Callista, de plus en plus effarée, recula brusquement sa chaise de Rouletabille et toute blême murmura :

— C’est le Baka ! (le diable).

Meria schaia ! (ma sœur) intervint d’une voix sourde Andréa.

Et il lui bredouilla rapidement quelques paroles cigaines qui semblèrent réconforter la bohémienne ; mais, ne voulant point perdre son avantage, le reporter reprit avec autorité son récit, en faisant un signe péremptoire à M. Bartholasse.

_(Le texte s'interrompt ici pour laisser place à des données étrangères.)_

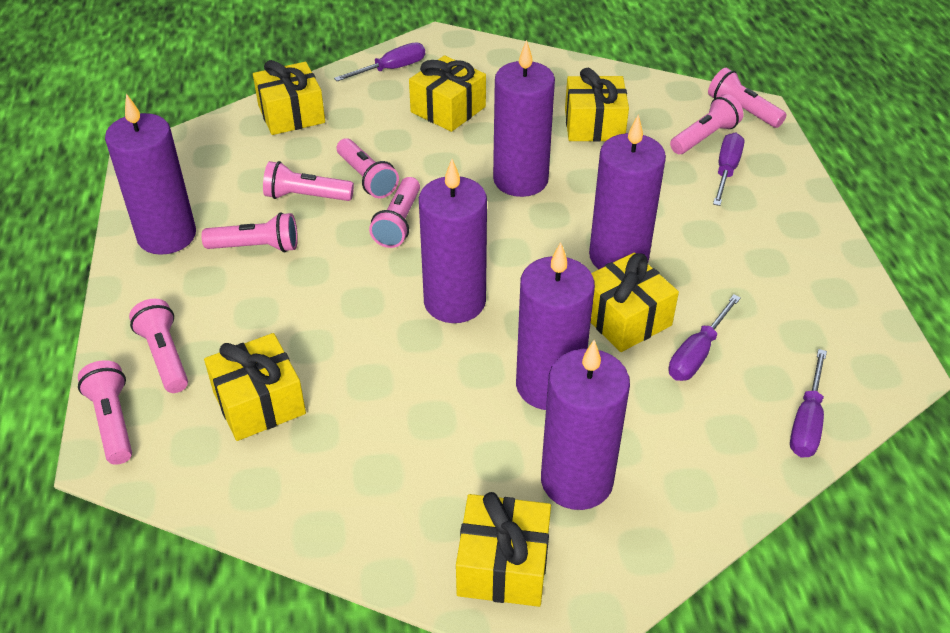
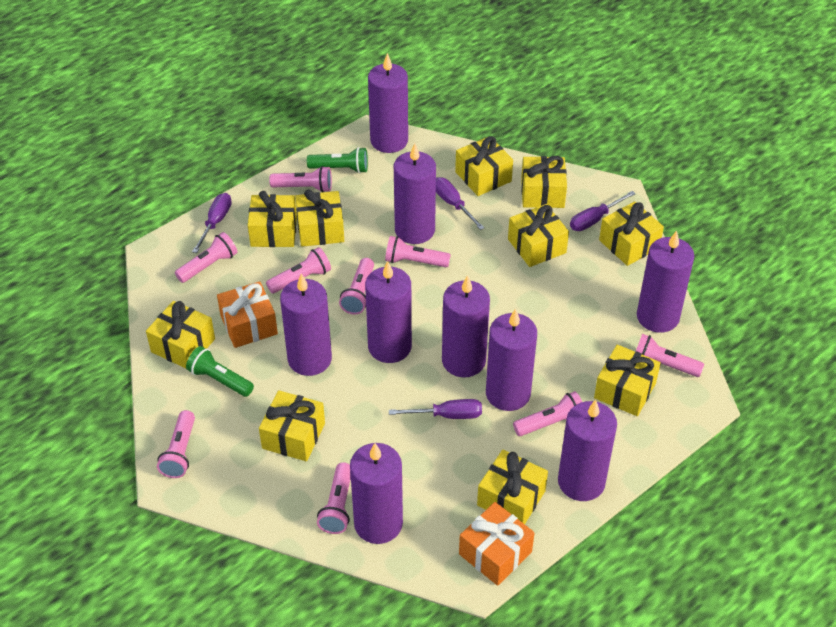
green flashlight: 0 -> 2
orange gift: 0 -> 2
pink flashlight: 8 -> 9
purple candle: 6 -> 9
yellow gift: 6 -> 10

« Je demandai à Mlle de Lavardens si elle se connaissait des ennemis… Elle me répondit que non.

» — Eh bien, vous en avez une terrible, elle s’appelle Callista !

» Je n’eus pas plutôt prononcé ce nom que Mlle de Lavardens se cacha la tête dans les mains et se prit à sangloter… Alors je résolus de frapper un grand coup…

» — Elle avait décidé d’abord de vous faire mourir, lui dis-je ; mais j’ai pu la fléchir ; seulement c’est à condition : c’est que vous allez faire tout ce que je vais vous dire…

» Elle me regarda, anxieuse, à travers ses larmes.